Multi-target compilation with Kotlin

Kotlin allows to compile application code for different platforms, namely into JVM (byte code), JavaScript and native binaries. In one of our projects we were facing the challenge to use the same source code as well in a Java client as in a web application written in TypeScript/Angular. The main reason not to just copy the code and convert it manually to TypeScript is maintenance, i.e. the code is expected to evolve over time.

Thus we came up with the solution to convert the original Java code to Kotlin and compile it for both platforms.

Code migration

The original source was written in Java and is used to perform calculations for an animated widget in the UI. I.e., the user handles sliders of the widget that will change the appearance of the visualized data. The calculation logic has been extracted into a library.

Conversion to Kotlin

In a first step we copied the classes in a new project and tried to compile them with the javac compiler. This gradually showed us what other classes where necessary in order to compile. After thus having copied the transitive closure  (and manually cutting off some edges) we also copied the tests and made them run.

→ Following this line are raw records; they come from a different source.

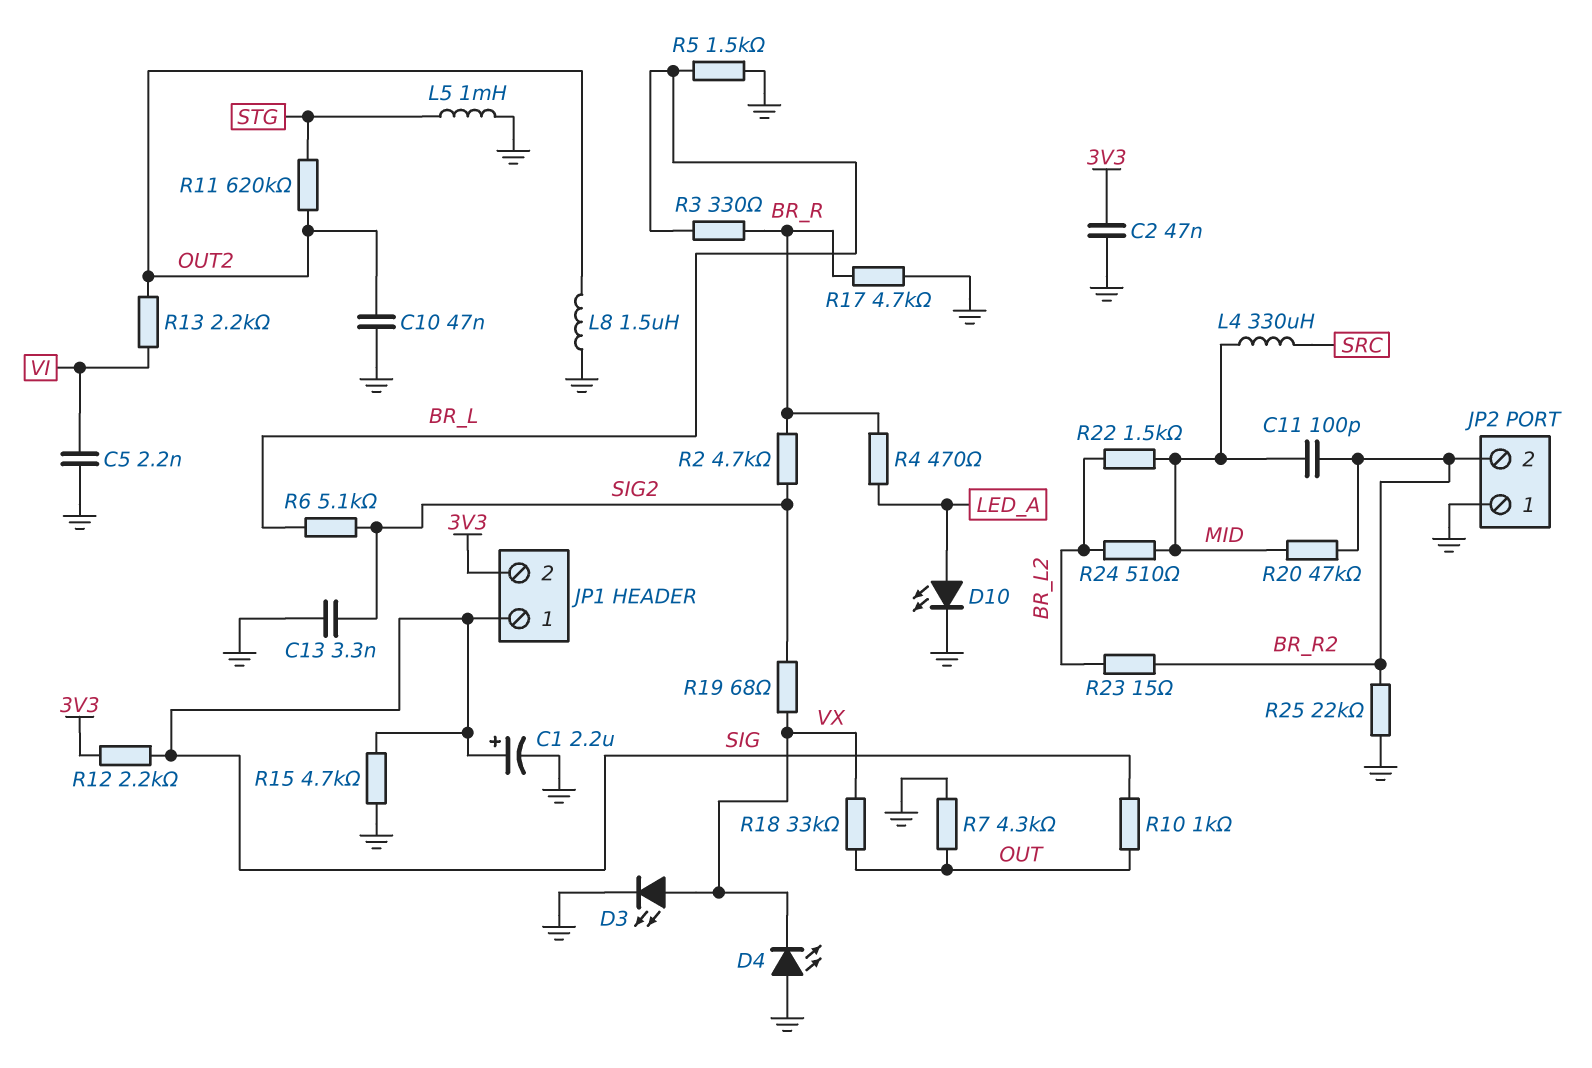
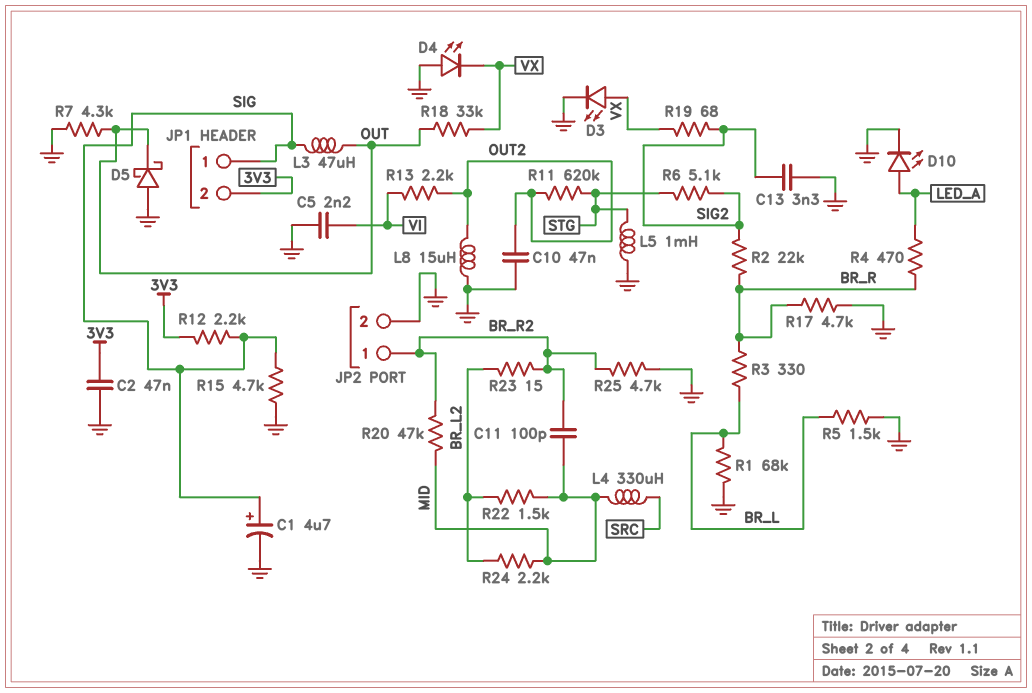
C1: 2.2uF (plus SIG, minus GND) -> 4.7uF (plus SIG, minus GND)
D5: none -> schottky (A GND, K OUT)
JP2 pin 1: GND -> BR_R2
JP2 pin 2: BR_R2 -> GND
L3: none -> 47uH (OUT, SIG)
L8: 1.5uH (GND, OUT2) -> 15uH (GND, OUT2)
R1: none -> 68k (BR_L, GND)
R2: 4.7k (BR_R, SIG2) -> 22k (BR_R, SIG2)
R6: 5.1k (BR_L, SIG2) -> 5.1k (SIG2, STG)
R10: 1k (OUT, SIG) -> none
R24: 510 (BR_L2, MID) -> 2.2k (BR_L2, MID)
R25: 22k (BR_R2, GND) -> 4.7k (BR_R2, GND)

Using IntelliJ IDEA the transformation to Kotlin could be performed quite easily. Unfortunately there is no command line tool to perform this task, we depended on the IDE to perform this step.
After some manual changes and optimizations the code ran well and was also well readable.

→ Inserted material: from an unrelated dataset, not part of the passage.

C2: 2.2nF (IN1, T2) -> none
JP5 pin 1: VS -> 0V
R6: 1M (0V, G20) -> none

Adaptations for JavaScript

The IDE itself does not support compilation for multiple targets, i.e. you have to decide whether to use the JS or JVM runtime environment as the target for your project.
Switching to the JS environment revealed many compilation errors, mainly because of  dependencies to the Java-API. Fortunately many to them where related to functions in java.lang.Math most of which could be replaced by calls to functions in kotlin.math.

Another dependency was the usage of Java’s BigDecimal class. We had to replace the code with manually written operations. In a sub-project we also tried to convert BigDecimal into Kotlin, too, but soon gave up.

The last problem was the usage of the method-level annotation @Throws that denotes for the JVM compiler that the method signature contains a throws clause. (In the Kotlin language itself there is no throws clause). In the JS runtime library no such annotation exists.

Since our goal was to use exactly the same source code for both targets we came up with the solution to write a dummy @Throws annotation stored in a secondary source folder only visible during compilation for the JavaScript target.

Maven build

Finally we wanted to compile for both targets in a single build and just added a second execution to the Kotlin maven compiler plugin:

...
<execution>
    <id>compile-js</id>
    <phase>compile</phase>
    <goals><goal>js</goal></goals>

    <configuration>
        ...
        <sourceDirs>
            <sourceDir>${project.basedir}/src/main/kotlin</sourceDir>
            <sourceDir>${project.basedir}/src/main/jskotlin</sourceDir>
        </sourceDirs>
    </configuration>
</execution>

The result is a JAR containing as well the class files as JavaScript code. The integration into the Angular web application worked seamlessly, as expected.

Conclusion

The approach worked well for an encapsulated business logic. However, one must not expect more complicated use cases to work out of the box. Particularly, when the number of dependencies to other frameworks and APIs is too big.